Enthusiastic inventors, of course, produced many models of machine-gun in the strict sense of the word—i.e. a gun firing many charges, in volleys or in rapid succession, by a mechanical arrangement of the lock. Wilhelm Calthoff, a German employed by Louis XIII., produced arquebuses and muskets that fired six to eight shots per round, but his invention was a secret, and it seems to have been more of a magazine small arm than a machine-gun (1640). In 1701 a Lorrainer, Beaufort de Mirecourt, proposed a machine-gun which had as its purpose the augmentation of infantry-fire power, so as to place an inferior army on an equality with a superior. At this time inventors were so numerous and so embarrassing that the French grand master of artillery, St Hilaire, in 1703 wrote that he would be glad to have done with “ces sortes de gens à secrets,” some of whom demanded a grant of compensation even when their experiments had failed. The machine-gun of the 17th and 18th centuries in fact possessed no advantage over contemporary field artillery, and the battalion gun in particular, which possessed the long ranging and battering power that its rival lacked, and was moreover more efficacious against living targets with its case-shot or grape. As compared with infantry fire, too, it was less effective and slower than the muskets of a well-drilled company. Rapid fire was easily arranged, but the rapid loading which would have compensated for other defects was unobtainable in the then existing state of gun-making.

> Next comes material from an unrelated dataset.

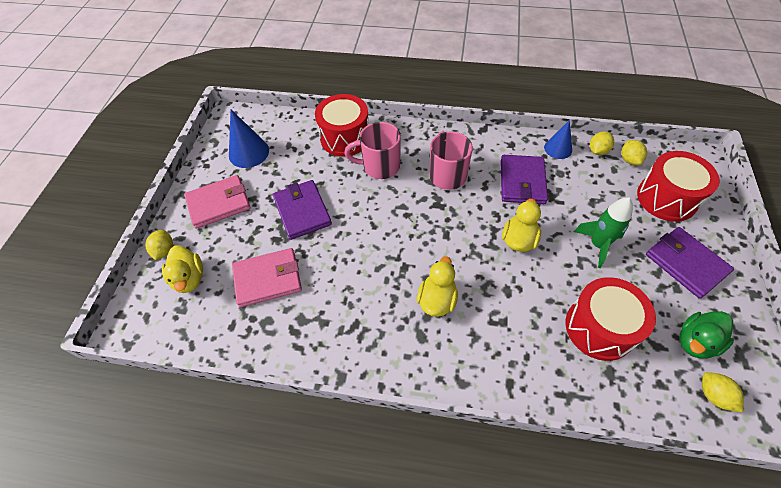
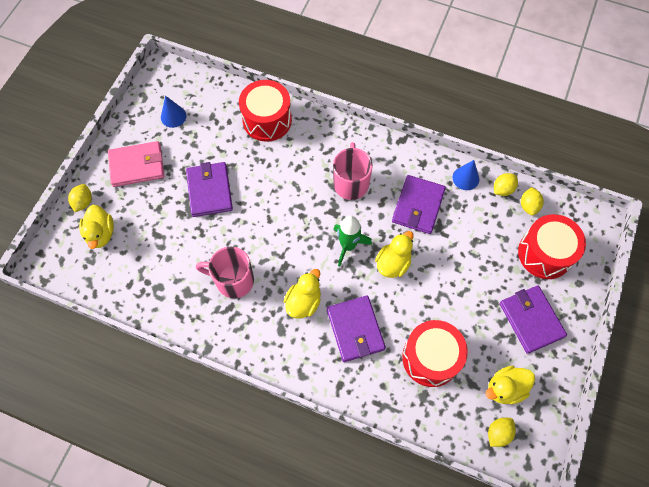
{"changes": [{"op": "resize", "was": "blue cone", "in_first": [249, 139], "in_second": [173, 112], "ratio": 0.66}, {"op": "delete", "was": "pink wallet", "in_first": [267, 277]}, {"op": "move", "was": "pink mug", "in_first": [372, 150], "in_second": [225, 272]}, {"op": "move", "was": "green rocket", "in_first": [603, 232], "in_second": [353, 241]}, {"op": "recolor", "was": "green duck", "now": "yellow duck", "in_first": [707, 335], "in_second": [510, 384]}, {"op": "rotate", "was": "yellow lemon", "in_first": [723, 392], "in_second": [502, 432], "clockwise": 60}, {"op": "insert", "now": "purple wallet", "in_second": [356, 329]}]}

Thus a satisfactory machine-gun was not forthcoming until breech-loading had been, so to speak, rediscovered, that is until about 1860. At that time the tactical conditions of armament were peculiar. As regards artillery, the new (muzzle-loading) long-range rifle sufficed, in the hand of determined infantry, to keep guns out of case-shot range. This made the Napoleonic artillery attack an impossibility. At the same time the infantry rifle was a slow loader, and the augmentation of the volume of infantry fire attracted the attention of several inventors. The French, with their artillery traditions, regarded the machine-gun therefore as a method of restoring the lost superiority of the gunner, while the Americans, equally in accordance with traditions and local circumstances, regarded it as a musketry machine. The representative weapons evolved by each were the canon à balles, more commonly called mitrailleuse, and the Gatling gun.

The declared purpose of the canon à balles was to replace the old artillery case-shot attack. Shrapnel, owing to the defects of the time-fuzes then available, had proved disappointing in the Italian War of 1859, and the gun itself, of the existing model, was not considered satisfactory. Napoleon III., a keen student of artillery, maintained a private arsenal and workshop at the château of Meudon[1] and in 1866, in the alarm following upon

  1. Meudon Château had long been used for military experiments. The peasantry credited it with mysterious and terrible secrets, asserting even that it contained a tannery of human skins, this tradition perhaps relating to the war balloon constructed there before the battle of Fleurus (1794). Reffye had also many non-military tasks, such as the reproduction of a famous set of bas-reliefs, construction of aeroplanes, and the reconstruction of triremes and balistas.